3.6 Privacy: the constraint that shapes the whole design
Because presence data is people data, the fusion this report recommends (badge + reservations + sensors + Wi-Fi) sits under GDPR-class regimes and their APAC counterparts (Singapore PDPA and peers), and — for any biometric modality — stricter rules again. Two design consequences follow, and both are load-bearing for the architecture rather than compliance garnish:
- Aggregate before analyzing. Utilization questions are almost never about individuals; they are about zones, floors, days, and patterns. A pipeline that de-identifies and aggregates at ingestion answers every question in Section 1.1's table while holding no individual trajectory — which converts the privacy conversation with works councils and tenants from a negotiation into a demonstration.
- The occupant is a stakeholder, not a sensor target. Experience analytics that occupants perceive as surveillance destroy the very experience they claim to optimize.
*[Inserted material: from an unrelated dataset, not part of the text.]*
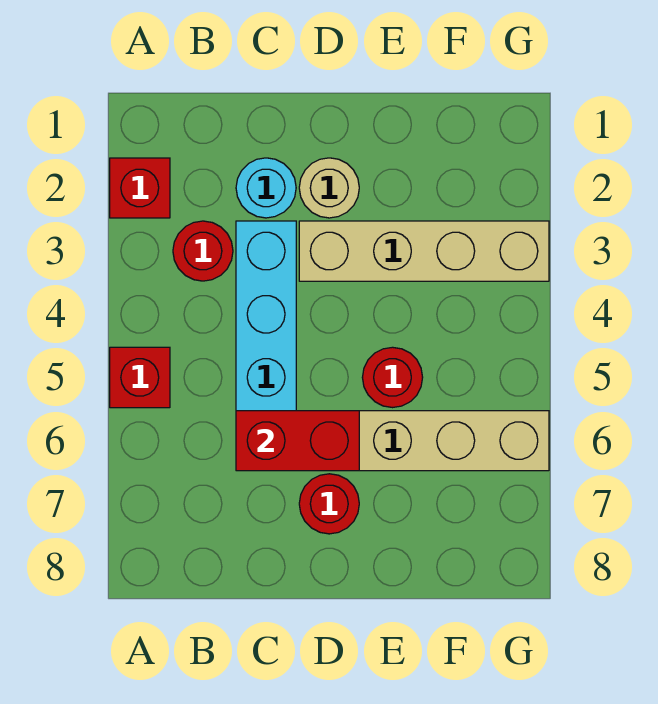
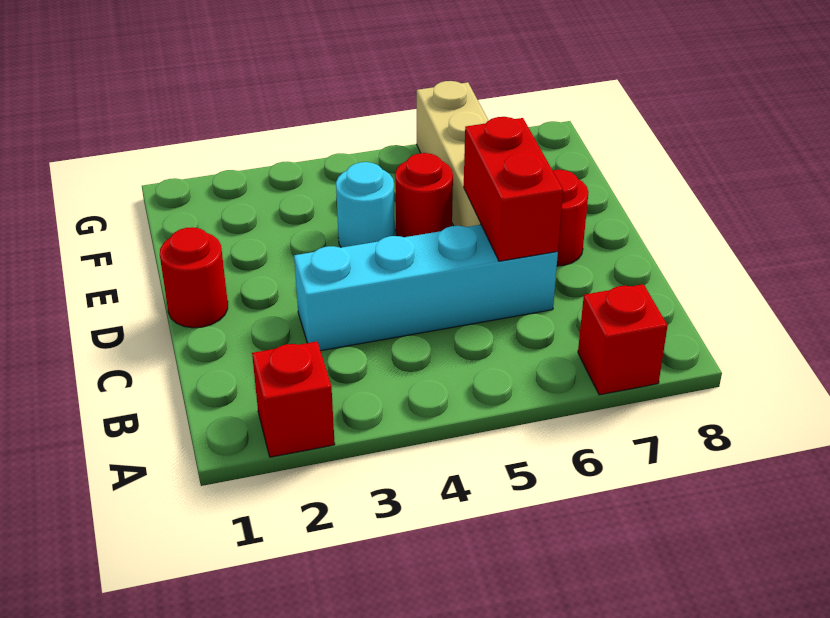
red brick A5 level 1 -> red brick A7 level 1
red round brick B3 level 1 -> red round brick D1 level 1
cyan round brick C2 level 1 -> cyan round brick E4 level 1
tan round brick D2 level 1 -> none
tan brick D3:G3 level 1 -> none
Transparent signage, documented data flows, and visible aggregation are experience features in themselves.
This is also where an audited agent platform differs practically from an ungoverned analytics stack: provenance and access logging (Section 3.2) mean an owner can show a regulator or tenant exactly which data, at which aggregation, produced which decision — the difference between asserting compliance and evidencing it.
4. Recommendations
For owner-operators, corporate occupiers, and property managers confronting the occupancy/utilization/experience pain:
- R1. Stop buying point tools for occupancy, utilization & tenant experience in isolation; adopt an integrated operating layer with cross-domain handoffs. Evaluate any new tool on one question first: does it reduce or re-create the integration tax for the next tool? A product whose semantic mapping work is portable (expressed in Haystack/Brick vocabularies, exportable on contract end) reduces it; a product whose mapping is proprietary re-creates it.
- R2. Demand provenance on every AI output — source, standard, confidence, responsible party. If a recommendation cannot show its evidence chain, treat it as a hypothesis, not a decision input. This single procurement criterion filters most of the trust-deficit failure mode of Section 2.5.
- R3. Instrument a single source of truth for presence before layering AI on top. Reconcile badge, reservation, sensor, and Wi-Fi signals into one auditable utilization dataset — with privacy aggregation built in — because every downstream decision (stacking, energy, services, experience) inherits its quality. The CBRE peak/average divergence of 73% peak vs 34% average (CBRE 2025) cannot even be seen in a portfolio that measures presence one system at a time.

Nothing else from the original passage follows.